Karel Steenbrink memberikan ulasan khusus tentang kisah penyaliban Isa a.s. yang dinarasikan Al-Qur’an pada bagian keempat dalam karyanya The Jesus Verses of The Quran.
Secara umum, pada bagian tersebut, Karel memberikan perhatian khusus terhadap Q.S. An-Nisa ayat 153 sampai dengan ayat 162 dan ayat 171 sampai dengan 172. Kisah penyaliban Isa a.s. sendiri menjadi bagian dari rentetan penafsirannya atas Q.S. An-Nisa ayat 153 sampai dengan ayat 159.
Menurut Karel, Q.S. An-Nisa yang mula-mula menampilkan pesan-pesan sosial Al-Qur’an, penolakan terhadap orang-orang yang selalu berpura-pura atau munafik, pada ayat 153 sampai dengan 175 narasi Al-Qur’an kini menentang keras para ahlu kitab.
Selain itu, mereka juga dicela karena berbagai tindakan, mulai dari kisah tentang Lembu Emas hingga pembunuhan para Nabi.

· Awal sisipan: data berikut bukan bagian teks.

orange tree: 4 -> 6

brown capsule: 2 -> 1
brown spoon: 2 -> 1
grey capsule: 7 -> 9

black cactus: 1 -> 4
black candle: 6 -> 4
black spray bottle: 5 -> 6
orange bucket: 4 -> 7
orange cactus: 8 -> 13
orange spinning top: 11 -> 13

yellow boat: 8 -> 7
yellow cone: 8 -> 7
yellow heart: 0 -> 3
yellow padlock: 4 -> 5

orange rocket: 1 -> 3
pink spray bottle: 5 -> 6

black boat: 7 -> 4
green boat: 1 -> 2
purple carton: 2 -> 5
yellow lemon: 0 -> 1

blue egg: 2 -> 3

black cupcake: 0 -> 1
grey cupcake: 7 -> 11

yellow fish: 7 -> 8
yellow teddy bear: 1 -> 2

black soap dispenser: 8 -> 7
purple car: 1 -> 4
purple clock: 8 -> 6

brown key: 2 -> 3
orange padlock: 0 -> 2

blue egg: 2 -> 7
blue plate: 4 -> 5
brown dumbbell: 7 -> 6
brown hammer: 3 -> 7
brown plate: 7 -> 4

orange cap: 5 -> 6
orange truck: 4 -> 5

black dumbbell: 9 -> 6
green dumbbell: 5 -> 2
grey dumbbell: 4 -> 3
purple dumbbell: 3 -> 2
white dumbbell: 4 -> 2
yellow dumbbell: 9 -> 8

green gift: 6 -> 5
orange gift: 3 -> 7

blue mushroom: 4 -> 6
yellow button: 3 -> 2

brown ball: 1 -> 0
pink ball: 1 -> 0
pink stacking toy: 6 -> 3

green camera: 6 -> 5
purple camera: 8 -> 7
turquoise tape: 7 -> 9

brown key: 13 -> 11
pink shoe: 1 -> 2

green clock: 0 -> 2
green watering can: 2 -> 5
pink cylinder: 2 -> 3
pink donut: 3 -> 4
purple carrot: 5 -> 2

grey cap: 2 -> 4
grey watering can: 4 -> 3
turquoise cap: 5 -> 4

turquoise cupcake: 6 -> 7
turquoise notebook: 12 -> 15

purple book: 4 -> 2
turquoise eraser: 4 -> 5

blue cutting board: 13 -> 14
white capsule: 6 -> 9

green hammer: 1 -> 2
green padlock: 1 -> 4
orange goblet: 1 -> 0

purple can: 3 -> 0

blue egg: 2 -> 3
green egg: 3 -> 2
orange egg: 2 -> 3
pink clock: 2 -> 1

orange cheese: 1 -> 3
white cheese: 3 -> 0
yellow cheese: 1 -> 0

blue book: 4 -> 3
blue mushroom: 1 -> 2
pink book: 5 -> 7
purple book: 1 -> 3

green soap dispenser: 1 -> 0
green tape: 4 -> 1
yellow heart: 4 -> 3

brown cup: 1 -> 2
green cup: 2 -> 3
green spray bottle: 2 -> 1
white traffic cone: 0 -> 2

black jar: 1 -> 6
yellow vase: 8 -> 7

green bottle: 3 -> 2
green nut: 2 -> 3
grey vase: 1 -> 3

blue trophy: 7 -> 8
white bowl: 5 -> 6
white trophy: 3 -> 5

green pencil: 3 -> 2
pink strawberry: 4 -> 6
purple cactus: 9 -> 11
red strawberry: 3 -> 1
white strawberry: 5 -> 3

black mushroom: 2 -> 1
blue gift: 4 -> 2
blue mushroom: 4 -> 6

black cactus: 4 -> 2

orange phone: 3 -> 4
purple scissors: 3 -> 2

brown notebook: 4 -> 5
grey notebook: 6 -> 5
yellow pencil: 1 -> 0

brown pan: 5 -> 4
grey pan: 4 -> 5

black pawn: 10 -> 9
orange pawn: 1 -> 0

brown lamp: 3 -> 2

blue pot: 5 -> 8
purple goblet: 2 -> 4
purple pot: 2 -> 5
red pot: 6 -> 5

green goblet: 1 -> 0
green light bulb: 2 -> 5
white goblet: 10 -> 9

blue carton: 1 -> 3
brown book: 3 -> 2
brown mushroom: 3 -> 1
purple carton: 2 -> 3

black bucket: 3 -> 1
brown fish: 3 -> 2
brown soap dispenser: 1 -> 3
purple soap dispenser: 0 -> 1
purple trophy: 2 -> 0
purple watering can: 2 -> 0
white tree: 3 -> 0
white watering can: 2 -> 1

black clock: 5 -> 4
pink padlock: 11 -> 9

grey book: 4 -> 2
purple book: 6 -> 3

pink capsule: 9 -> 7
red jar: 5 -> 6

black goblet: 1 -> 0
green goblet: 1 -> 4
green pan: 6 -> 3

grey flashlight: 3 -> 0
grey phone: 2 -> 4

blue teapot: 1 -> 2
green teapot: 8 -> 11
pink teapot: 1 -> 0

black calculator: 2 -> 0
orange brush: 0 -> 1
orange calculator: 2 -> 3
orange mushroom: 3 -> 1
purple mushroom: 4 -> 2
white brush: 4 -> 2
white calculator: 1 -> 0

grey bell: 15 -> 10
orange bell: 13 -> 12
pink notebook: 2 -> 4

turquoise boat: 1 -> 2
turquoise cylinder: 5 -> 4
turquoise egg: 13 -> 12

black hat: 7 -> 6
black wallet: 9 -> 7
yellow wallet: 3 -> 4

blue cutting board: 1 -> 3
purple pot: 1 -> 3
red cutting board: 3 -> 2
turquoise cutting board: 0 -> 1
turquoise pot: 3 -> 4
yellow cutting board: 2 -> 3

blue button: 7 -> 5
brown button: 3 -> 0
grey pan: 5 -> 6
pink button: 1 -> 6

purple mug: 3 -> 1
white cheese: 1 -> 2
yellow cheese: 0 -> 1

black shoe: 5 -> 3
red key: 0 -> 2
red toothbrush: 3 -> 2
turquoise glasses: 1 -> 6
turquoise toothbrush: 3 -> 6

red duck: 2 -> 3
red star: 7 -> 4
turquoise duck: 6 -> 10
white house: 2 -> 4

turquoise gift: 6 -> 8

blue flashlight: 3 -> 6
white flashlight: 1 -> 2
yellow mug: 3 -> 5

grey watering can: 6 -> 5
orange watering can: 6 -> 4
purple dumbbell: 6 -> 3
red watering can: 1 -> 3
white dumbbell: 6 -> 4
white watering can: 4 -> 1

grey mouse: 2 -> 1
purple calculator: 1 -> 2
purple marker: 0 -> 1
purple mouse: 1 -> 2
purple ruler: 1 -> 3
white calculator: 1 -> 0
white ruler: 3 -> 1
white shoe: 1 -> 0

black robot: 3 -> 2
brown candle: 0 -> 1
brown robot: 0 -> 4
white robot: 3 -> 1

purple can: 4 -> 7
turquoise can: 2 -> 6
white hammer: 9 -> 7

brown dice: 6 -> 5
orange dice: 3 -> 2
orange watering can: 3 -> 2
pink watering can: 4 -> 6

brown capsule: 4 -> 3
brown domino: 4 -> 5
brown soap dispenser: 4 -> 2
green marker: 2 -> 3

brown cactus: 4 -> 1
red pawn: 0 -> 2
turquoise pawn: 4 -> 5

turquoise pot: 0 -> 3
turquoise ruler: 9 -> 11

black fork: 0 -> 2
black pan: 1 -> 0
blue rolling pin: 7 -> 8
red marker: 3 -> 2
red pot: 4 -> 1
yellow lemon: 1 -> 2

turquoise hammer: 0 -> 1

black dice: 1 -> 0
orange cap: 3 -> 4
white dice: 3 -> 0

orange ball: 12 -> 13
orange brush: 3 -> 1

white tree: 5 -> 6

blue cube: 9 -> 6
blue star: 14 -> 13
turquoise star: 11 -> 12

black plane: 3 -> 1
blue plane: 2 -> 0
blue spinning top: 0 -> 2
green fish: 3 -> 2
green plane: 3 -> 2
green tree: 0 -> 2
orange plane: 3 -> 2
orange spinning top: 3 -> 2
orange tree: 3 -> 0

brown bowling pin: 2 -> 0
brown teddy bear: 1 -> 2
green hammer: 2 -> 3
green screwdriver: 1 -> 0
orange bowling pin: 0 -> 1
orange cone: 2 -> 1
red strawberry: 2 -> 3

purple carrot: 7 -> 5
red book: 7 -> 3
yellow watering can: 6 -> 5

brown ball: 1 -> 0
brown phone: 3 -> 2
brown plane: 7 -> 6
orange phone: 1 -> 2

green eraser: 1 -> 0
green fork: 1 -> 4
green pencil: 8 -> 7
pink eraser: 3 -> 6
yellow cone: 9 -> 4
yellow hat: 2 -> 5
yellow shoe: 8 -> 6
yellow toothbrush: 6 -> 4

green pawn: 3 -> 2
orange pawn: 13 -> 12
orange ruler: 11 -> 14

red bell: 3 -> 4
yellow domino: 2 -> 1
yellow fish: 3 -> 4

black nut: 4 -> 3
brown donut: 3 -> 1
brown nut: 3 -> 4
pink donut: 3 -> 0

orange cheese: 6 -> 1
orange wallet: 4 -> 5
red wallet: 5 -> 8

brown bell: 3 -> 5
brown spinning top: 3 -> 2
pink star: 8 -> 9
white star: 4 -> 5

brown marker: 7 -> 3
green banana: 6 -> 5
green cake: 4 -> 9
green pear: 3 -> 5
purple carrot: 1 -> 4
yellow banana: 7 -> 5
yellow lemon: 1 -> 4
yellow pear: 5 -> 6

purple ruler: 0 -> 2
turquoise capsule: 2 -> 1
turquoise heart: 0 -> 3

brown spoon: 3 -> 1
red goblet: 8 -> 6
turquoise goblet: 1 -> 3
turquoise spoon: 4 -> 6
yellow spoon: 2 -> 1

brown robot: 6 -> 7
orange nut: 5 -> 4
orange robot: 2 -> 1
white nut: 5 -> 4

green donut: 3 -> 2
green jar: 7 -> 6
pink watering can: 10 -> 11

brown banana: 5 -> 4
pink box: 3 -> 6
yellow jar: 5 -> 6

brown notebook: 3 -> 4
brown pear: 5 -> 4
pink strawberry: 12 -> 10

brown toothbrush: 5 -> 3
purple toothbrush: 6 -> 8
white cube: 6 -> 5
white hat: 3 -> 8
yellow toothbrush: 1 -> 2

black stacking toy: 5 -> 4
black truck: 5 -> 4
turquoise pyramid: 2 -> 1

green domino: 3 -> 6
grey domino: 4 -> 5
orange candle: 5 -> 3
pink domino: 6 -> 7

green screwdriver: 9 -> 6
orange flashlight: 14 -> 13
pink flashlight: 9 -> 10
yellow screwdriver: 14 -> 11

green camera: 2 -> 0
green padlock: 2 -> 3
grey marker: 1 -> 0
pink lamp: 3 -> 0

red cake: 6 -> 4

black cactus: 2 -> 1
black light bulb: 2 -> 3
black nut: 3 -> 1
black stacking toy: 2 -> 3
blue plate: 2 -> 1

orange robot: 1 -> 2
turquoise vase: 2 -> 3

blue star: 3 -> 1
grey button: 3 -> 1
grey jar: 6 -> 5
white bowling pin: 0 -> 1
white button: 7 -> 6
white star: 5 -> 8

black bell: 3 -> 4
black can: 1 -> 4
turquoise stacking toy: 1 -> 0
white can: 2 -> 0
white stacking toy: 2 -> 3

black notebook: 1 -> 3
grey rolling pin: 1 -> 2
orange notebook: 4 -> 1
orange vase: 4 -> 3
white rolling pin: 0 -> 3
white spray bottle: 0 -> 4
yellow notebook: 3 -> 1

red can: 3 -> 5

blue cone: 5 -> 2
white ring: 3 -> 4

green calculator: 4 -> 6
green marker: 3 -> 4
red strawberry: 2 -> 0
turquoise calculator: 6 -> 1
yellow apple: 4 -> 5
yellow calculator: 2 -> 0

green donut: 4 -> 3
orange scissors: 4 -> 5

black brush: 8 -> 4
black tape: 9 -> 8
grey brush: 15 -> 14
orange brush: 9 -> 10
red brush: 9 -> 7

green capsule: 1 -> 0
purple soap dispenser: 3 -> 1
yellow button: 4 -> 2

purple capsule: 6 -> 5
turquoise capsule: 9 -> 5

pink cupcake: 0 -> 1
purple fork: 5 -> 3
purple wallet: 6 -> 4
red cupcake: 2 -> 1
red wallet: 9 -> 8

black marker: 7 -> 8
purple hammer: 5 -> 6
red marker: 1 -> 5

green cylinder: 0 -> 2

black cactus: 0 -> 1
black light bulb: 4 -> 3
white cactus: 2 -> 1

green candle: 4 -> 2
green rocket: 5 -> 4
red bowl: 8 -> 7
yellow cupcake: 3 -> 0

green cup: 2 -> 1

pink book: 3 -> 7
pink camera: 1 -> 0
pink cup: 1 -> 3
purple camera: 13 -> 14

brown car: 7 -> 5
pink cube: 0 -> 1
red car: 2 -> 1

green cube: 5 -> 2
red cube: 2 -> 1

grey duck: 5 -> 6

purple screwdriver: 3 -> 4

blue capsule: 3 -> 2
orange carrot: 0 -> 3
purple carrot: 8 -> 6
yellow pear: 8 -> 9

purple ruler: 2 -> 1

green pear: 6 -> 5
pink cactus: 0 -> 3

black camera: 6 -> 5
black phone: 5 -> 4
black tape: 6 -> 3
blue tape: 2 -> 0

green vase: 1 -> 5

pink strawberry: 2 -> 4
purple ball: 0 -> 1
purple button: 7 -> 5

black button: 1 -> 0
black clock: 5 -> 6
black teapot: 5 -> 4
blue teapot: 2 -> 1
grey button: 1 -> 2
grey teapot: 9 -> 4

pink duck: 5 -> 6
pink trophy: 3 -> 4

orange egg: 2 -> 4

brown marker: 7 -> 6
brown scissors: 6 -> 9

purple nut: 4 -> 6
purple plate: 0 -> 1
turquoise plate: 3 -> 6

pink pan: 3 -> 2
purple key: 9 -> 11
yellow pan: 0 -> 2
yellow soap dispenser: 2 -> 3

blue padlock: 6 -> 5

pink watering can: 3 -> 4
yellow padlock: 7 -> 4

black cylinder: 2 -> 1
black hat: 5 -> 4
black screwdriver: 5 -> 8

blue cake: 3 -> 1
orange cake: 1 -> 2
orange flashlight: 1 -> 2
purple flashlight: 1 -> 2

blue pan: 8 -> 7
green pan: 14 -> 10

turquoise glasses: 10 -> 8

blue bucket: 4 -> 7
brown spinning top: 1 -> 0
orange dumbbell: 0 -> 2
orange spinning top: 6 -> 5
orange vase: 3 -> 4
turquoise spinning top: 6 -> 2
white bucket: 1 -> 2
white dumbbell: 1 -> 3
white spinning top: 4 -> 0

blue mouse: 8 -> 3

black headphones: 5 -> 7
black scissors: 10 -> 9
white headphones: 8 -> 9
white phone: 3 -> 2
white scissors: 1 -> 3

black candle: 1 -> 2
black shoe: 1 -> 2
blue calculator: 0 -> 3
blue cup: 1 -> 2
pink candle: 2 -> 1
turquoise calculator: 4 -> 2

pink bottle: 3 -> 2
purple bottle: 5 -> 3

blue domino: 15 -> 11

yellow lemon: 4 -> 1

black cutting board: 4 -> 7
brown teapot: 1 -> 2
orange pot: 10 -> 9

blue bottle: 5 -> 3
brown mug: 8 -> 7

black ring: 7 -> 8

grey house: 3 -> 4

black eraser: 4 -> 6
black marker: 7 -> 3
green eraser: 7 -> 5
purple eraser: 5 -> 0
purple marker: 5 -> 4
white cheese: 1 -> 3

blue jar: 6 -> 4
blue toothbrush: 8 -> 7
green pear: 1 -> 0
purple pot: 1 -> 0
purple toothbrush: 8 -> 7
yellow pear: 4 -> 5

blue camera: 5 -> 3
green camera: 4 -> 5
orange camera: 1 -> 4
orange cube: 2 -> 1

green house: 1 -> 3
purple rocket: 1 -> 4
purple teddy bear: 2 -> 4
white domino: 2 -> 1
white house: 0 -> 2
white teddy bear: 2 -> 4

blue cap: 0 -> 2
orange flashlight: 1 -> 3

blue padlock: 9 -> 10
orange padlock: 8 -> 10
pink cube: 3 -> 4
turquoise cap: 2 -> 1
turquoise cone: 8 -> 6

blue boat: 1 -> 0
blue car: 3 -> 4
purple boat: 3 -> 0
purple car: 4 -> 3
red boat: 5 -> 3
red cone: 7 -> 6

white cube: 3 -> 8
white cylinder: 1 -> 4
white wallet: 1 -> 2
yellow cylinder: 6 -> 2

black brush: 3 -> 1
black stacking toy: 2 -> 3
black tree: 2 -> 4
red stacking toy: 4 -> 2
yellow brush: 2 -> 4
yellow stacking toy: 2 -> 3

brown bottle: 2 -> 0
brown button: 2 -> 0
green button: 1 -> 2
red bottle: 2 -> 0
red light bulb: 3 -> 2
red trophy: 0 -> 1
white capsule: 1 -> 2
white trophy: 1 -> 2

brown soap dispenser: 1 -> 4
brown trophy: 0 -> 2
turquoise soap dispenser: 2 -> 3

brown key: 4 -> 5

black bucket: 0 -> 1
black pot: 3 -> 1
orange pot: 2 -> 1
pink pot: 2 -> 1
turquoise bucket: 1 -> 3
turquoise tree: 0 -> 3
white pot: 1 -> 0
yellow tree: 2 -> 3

Mereka dicela karena mereka menyangka bahwa Isa a.s. telah terbunuh, padahal Tuhan telah “mengangkatnya ke langit”. Telaah Karel atas penyaliban Isa a.s. sendiri tertuang tertuang ketika ia secara khusus menyajikan Q.S. An-Nisa ayat 157.
Menurut Karel, banyak penafsir yang mendeduksi dari ayat ini, bahwa penyaliban Isa a.s. yang direncanakan oleh orang-orang Yahudi tidak terlaksana, sebab yang dipasung dalam salib adalah tubuh orang lain.
Tubuh orang yang disalib ini diserupakan sedemikian rupa seperti tubuh Isa a.s. Ada yang berpendapat bahwa orang ini adalah Yudas, Pilatus atau Simon dari Cirene.
Judas Iscariot merupakan nama yang tidak asing dalam agama Kristian dan ia tercatat di dalam kitab-kitab Bible. Dia dianggap sebagai pengkhianat oleh orang-orang Kristian kerana telah menyerahkan Nabi Isa a.s (Jesus Christ) kepada orang Yahudi untuk dibunuh dan disalib.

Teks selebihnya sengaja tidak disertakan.